Em sede de aplicação de direito, a sentença recorrida julgou procedente a excepção de erro na forma do processo e em consequência determinou a anulação de todo o processado e absolvição da Fazenda Pública da presente instância, com as consequências legais. Para tanto, apresentou a seguinte fundamentação:

«E tendo em consideração que o pedido formulado pelo Impugnante na presente acção é de anulação do despacho de reversão que o chamou ao processo de execução fiscal referido em 4. dos factos provados, tendo em consideração tudo quanto supra foi por nós afiançado, que meio processual adequado para o conhecimento de tal pedido é a oposição à execução fiscal e não a impugnação judicial. Pelo que, consequentemente, in casu se verifica uma situação de erro na forma do processo.

Erro na forma de processo que, quando for insusceptível de sanação por convolação para a forma processual adequada, constitui nulidade que configura excepção dilatória determinante de absolvição da Fazenda Pública da instância – cfr. artigos 193º, 576º, nº 2 e 577º, al. b), todos do CPC, aplicáveis ex vi artigo 2º, alínea e) do CPPT.

Pelo que ainda se impõe, nos termos dos artigos 97º, n.º 3 da LGT e 98º, n.º 4 do CPPT, aferir se o presente processo é susceptível de convolação para a forma de processo adequada – neste caso oposição à execução fiscal.

Com efeito, concluindo o Tribunal que o meio que nos é dirigido não é o adequado à pretensão da parte/impugnante, sendo a oposição o meio processual adequado e não a impugnação, impõe-se aferir se estão verificados ou não os pressupostos para operar a convolação do meio impróprio (impugnação) nos meios próprios, tendo em conta o princípio da economia processual e o princípio da tutela jurisdicional efectiva – cfr. artigo 98º nº 5 CPPT e artigo 97º da LGT.

Para ocorrer a convolação, a petição tem de ter sido tempestivamente apresentada para efeitos da nova forma processual e o pedido formulado e a causa de pedir tem de ser compagináveis com aquele meio processual de impugnação.

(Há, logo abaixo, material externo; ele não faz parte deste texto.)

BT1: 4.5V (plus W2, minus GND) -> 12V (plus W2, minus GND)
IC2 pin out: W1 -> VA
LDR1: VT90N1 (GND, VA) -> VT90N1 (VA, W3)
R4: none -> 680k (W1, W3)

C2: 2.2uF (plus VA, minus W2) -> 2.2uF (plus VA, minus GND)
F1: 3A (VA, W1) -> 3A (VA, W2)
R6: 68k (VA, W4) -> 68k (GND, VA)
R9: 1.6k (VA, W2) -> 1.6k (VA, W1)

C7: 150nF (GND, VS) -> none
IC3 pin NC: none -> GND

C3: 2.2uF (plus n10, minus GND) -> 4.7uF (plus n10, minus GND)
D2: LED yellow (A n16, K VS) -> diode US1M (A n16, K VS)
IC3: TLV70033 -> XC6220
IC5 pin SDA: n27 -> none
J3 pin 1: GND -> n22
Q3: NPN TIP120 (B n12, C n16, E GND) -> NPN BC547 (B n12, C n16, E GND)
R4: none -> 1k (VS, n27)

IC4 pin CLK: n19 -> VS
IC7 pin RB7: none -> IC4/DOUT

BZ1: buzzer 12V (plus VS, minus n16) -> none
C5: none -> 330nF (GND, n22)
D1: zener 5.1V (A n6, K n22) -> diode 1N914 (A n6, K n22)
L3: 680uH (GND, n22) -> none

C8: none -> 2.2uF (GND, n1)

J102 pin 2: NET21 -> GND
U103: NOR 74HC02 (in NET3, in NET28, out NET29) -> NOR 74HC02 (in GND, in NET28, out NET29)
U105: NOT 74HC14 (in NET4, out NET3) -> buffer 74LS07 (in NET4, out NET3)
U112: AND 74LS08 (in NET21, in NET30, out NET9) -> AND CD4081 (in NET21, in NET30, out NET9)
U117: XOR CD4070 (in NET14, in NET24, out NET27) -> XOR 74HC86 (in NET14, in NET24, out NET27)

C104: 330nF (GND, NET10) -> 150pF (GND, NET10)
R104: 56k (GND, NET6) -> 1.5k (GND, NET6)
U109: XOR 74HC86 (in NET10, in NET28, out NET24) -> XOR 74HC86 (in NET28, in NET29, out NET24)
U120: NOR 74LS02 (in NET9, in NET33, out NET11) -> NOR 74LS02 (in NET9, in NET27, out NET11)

Contudo, na situação trazida, mesmo antes de convocar a questão da tempestividade e bem assim os factos provados, constatamos que o Impugnante na petição que apresenta não invoca um único fundamento demonstrativo de que o processo de execução fiscal referido em 1. dos factos provados não deveria ser sobre si revertido. Limitando-se a afirmar que deveria a Técnica Oficial de Contas da sociedade devedora originária a ser revertida para tal processo executivo.

Do que se conclui com segurança que o Impugnante se afirma parte ilegítima para o processo de execução fiscal que serve de cenário aos presentes autos.

Ilegitimidade essa que encontra guarida na alínea b) do n.º 1 do artigo 2014º do CPPT enquanto fundamento de oposição à execução fiscal.

(…)

No entanto, conferindo o conteúdo da petição inicial apresentada pelo Impugnante temos que o mesmo não alega fundamento algum que se enquadre nas hipóteses constantes da alínea b) do n.º 1 do artigo 204º do CPPT, porquanto o mesmo se limita a sustentar que o mesmo deverá ser revertido para o processo executiva pois quem o deveria ser seria a Técnica Oficial de Contas da sociedade devedora originária.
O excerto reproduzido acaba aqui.